Whereas successful shunt repair is often considered a cure, many patients lose follow-up after surgical repair, but these patients require regular monitoring and re-evaluation due to the possibility of developing or aggravation of PAH. Even when the congenital defect is repaired at an early age, the late risk of PH development, in absence of left-sided heart disease, is >15% and has a significant impact on survival [7].
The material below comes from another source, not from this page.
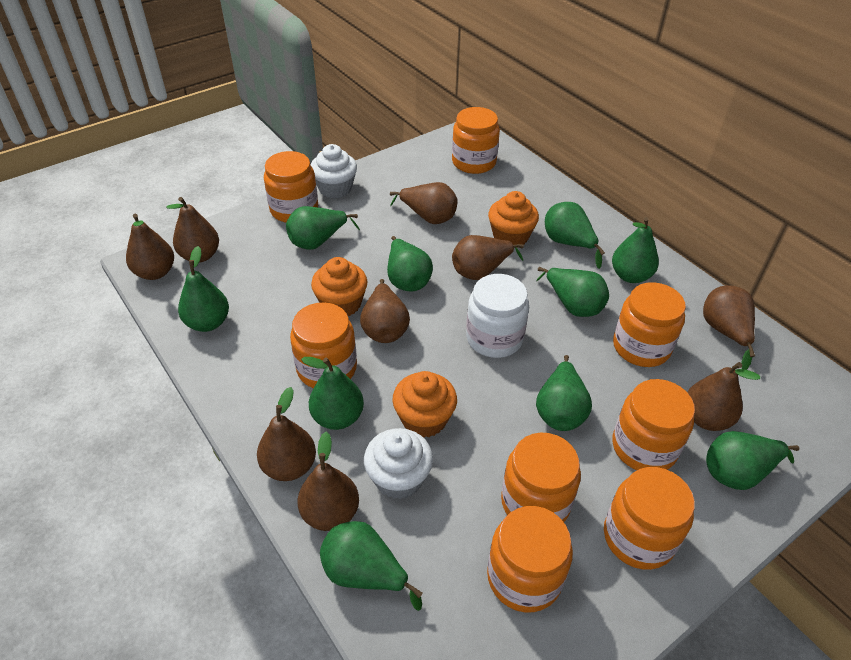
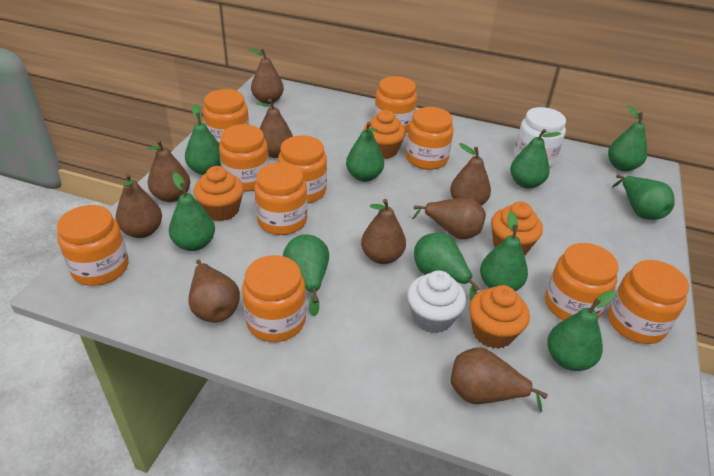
orange cupcake: 3 -> 4
orange jar: 8 -> 10
white cupcake: 2 -> 1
Close monitoring and follow up visits are necessary not only because of the increased risk of PAH development but also because of the possible long-term complications and states related to ASD and its closure. Complications might be sinus node dysfunction, progression of heart failure and mitral valve regurgitation [16]. Furthermore, the risk of stroke remains increased for these patients even after the closure of the defect [17]. Proper lifestyle and optimal medical therapy are strongly recommended for these patients. Furthermore, almost all patients need to continue specific medical therapy for PAH after shunt closure [6].
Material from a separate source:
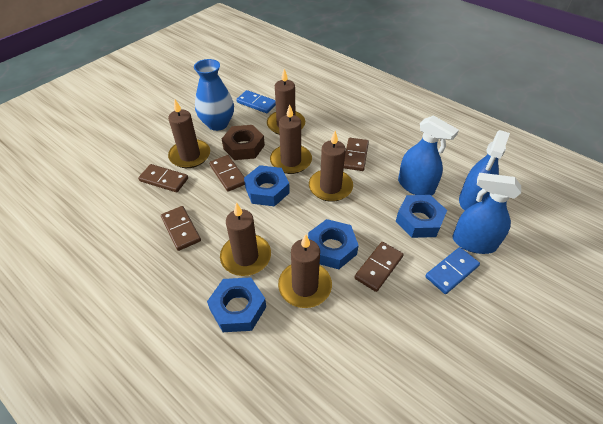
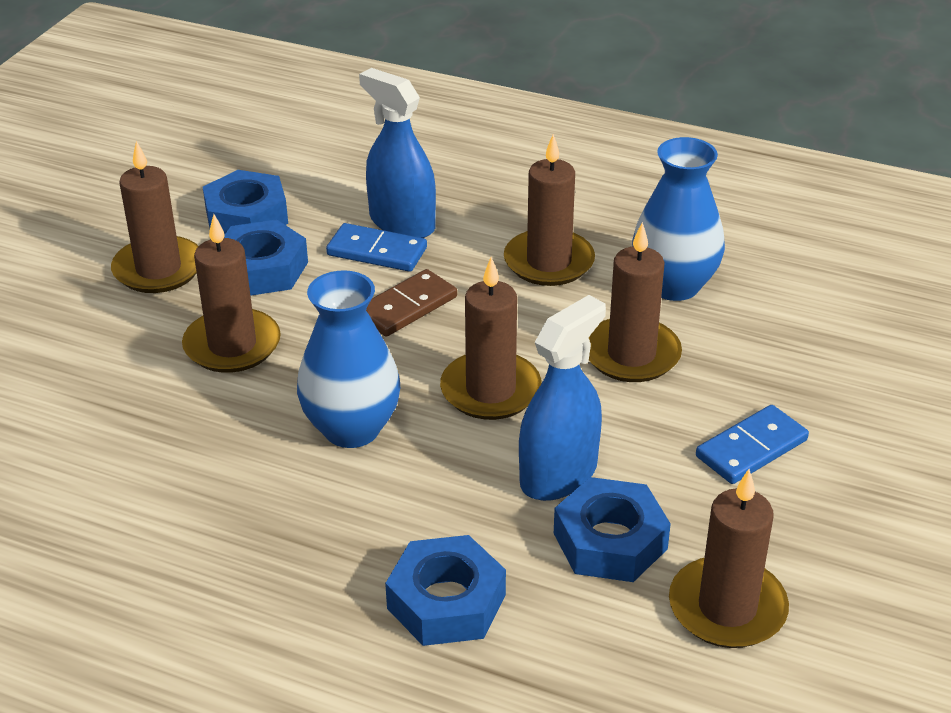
blue spray bottle: 3 -> 2
blue vase: 1 -> 2
brown domino: 5 -> 1
brown nut: 1 -> 0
If patients have severe PAH, the operative risk is high, and the closure of the defect would result in deterioration of hemodynamics and worsening of symptoms—the closure of ASD is not recommended [18]. In the case of our patient, even when high PVR persisted (although a decrease from 11 to 8 WU was observed) after adequate specific medical treatment, a decision was made to operate on this patient expecting good results from the surgery. The positive dynamics were confirmed as further follow-up visits showed a reduction in symptoms and an improvement in quality of life.

4. Conclusions

In conclusion, the initial administration of specific PAH therapy may extend the treatment for carefully selected patients with significant ASD-induced precapillary PAH and improve the treatment options for interventional/surgical ASD. Each decision on the patient’s suitability for interventional, surgical or medical treatment must be individual and a multidisciplinary team of specialists (cardiologist, cardiac surgeon, interventional cardiologist, pulmonologist) must be involved in the decision-making process, and the regular follow-up monitoring is very important after the closure of the defect.